The go/pkg/mod cache uses a different strategy since dependencies are stable:

yaml
- uses: actions/[email protected]
  with:
    path: ~/go/pkg/mod
    key: ${{ runner.os }}-go-pkg-mod-${{ hashFiles('go.sum') }}

This cache:

  • Does use go.sum in the key (dependencies change infrequently)
  • Is shared across all workflows
  • Typically ~2GB
  • Rarely invalidated

Expected Results

Cache Performance

MetricBeforeAfter
Cache demand32,000 GB10 GB
Cache hit rate0.03%80-90%
Build time10-15 min2-3 min
Cache stabilityConstant thrashingStable

Daily Workflow

First run of the day:

  • Cold cache (or restores yesterday's)
  • Full compilation: ~10 minutes
  • Saves new cache for the day

Subsequent PRs same day:

  • Warm cache hit
  • Incremental compilation: ~2-3 minutes
  • No cache save (already exists)

Next day:

  • New cache key (new date)
  • Fresh start prevents unbounded growth
  • Old cache auto-expires after 7 days

Local Development

The same strategy is used in the GNUmakefile for local testing:

bash
# On macOS (with CrowdStrike), uses temp cache to avoid scanning
make test-fast

# Automatically detects:
# - macOS: Uses /tmp cache to avoid security software overhead
# - Linux: Uses default cache location

See Makefile Cheat Sheet for details.

Monitoring

Monitor cache effectiveness in GitHub Actions:

  1. Cache hit rate: Check workflow logs for "Cache restored from key"
  2. Build times: Compare first run of day vs. subsequent runs
  3. Cache size: Should stay around 8-10GB total

If cache hit rates drop below 70%, investigate:

  • Are multiple workflows saving cache? (should only be go_build)
  • Is cache size approaching 10GB limit?
  • Are there new workflows not following the pattern?

Troubleshooting

Cache Miss on Same Day

Symptom: PR shows cache miss even though another PR ran earlier same day.

Cause: Different runner OS or cache was evicted due to size limits.

Solution: This is expected occasionally.
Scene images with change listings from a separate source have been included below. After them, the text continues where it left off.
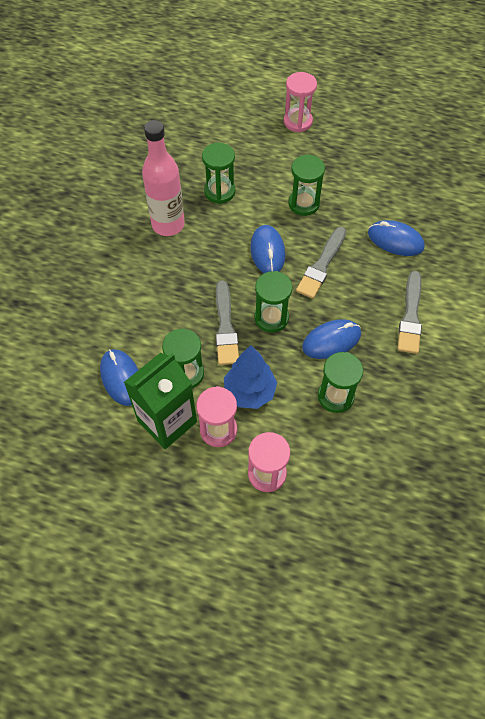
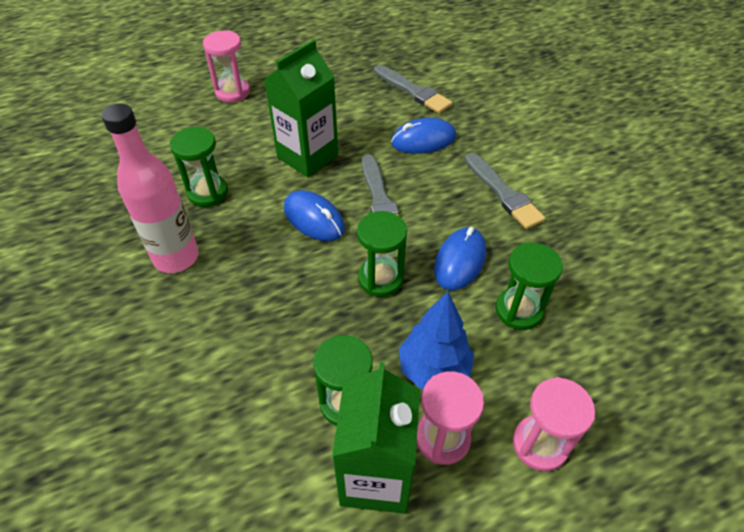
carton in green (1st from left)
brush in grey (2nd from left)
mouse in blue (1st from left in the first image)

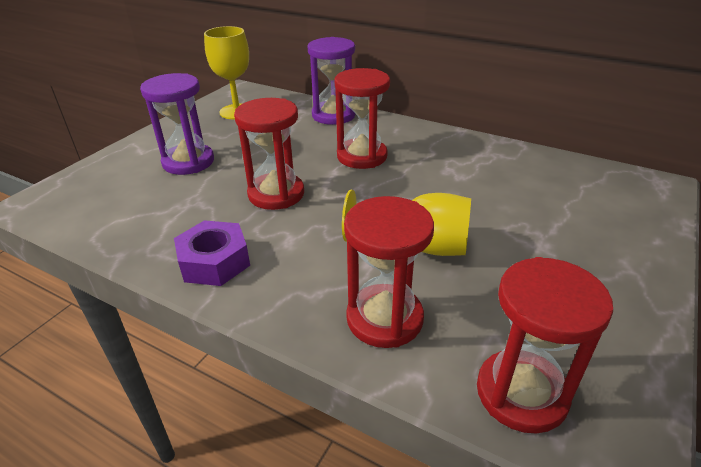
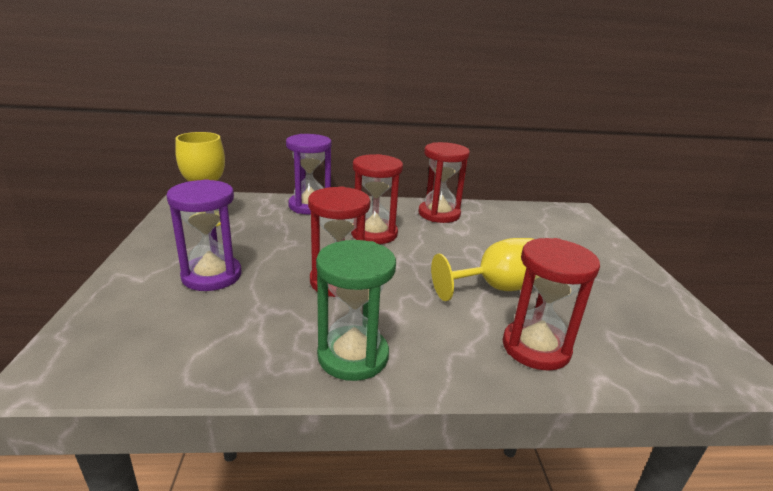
hourglass in green
hourglass in red (3rd from left)

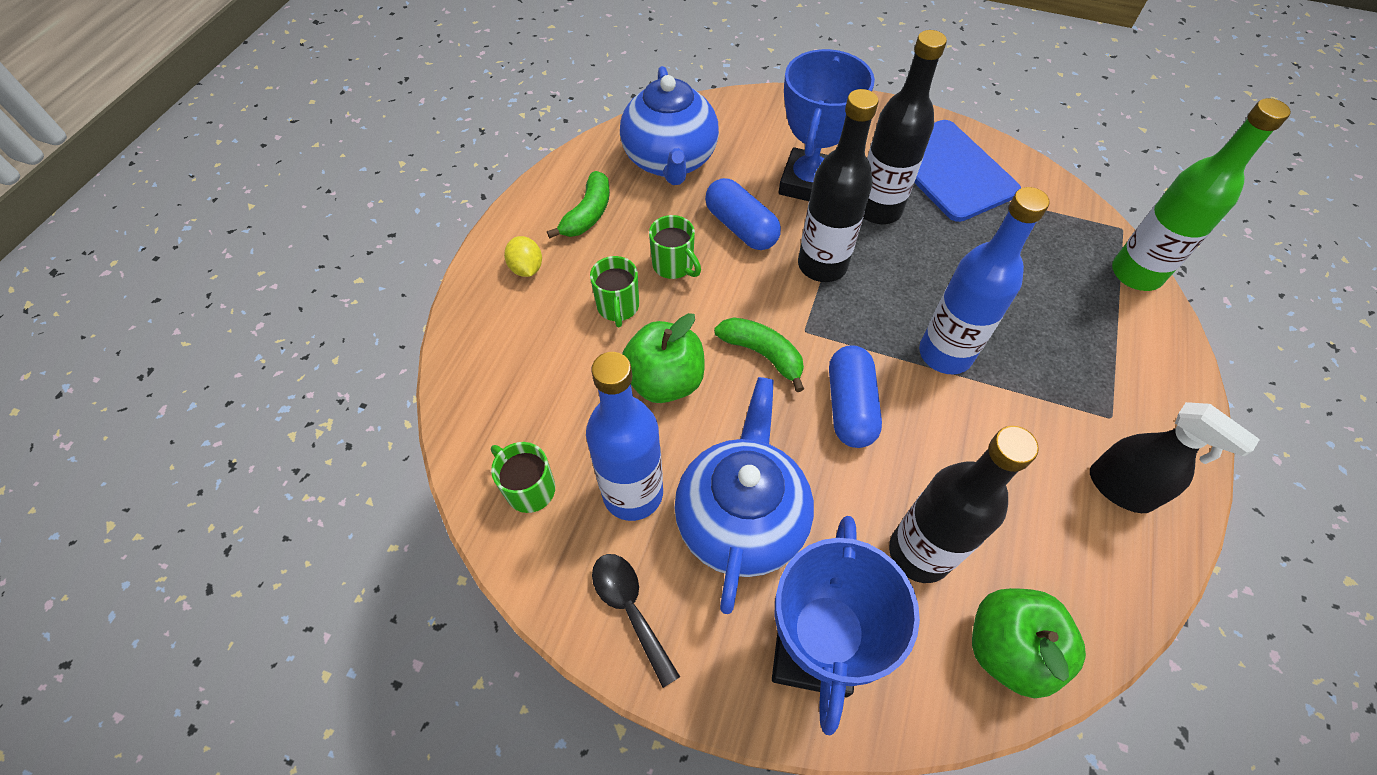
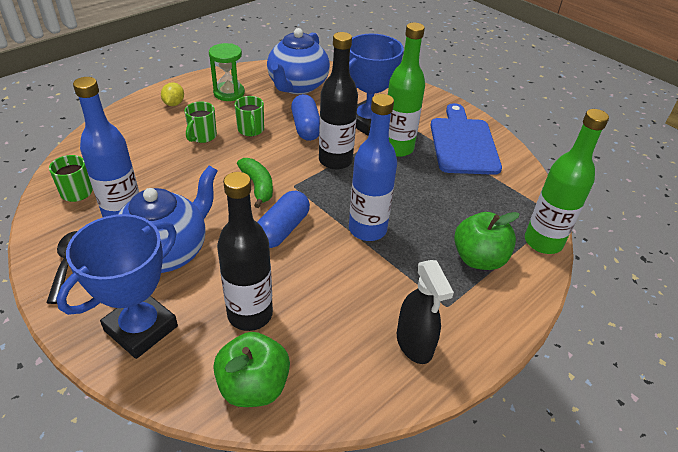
bottle in green (1st from left)
hourglass in green
apple in green (2nd from left)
The restore-keys will fall back to a recent cache.

Cache Size Growing

Symptom: Cache approaching 10GB limit.

Cause: Test artifacts or stale entries accumulating.

Solution: The cleanup step in go_test should handle this. If not, adjust cleanup thresholds.

Slow Builds Despite Cache Hit

Symptom: Cache hit but build still takes 10+ minutes.

Cause: Major dependency update invalidated most of Go's internal cache.

Solution: This is expected after large AWS SDK updates. Subsequent builds will be fast.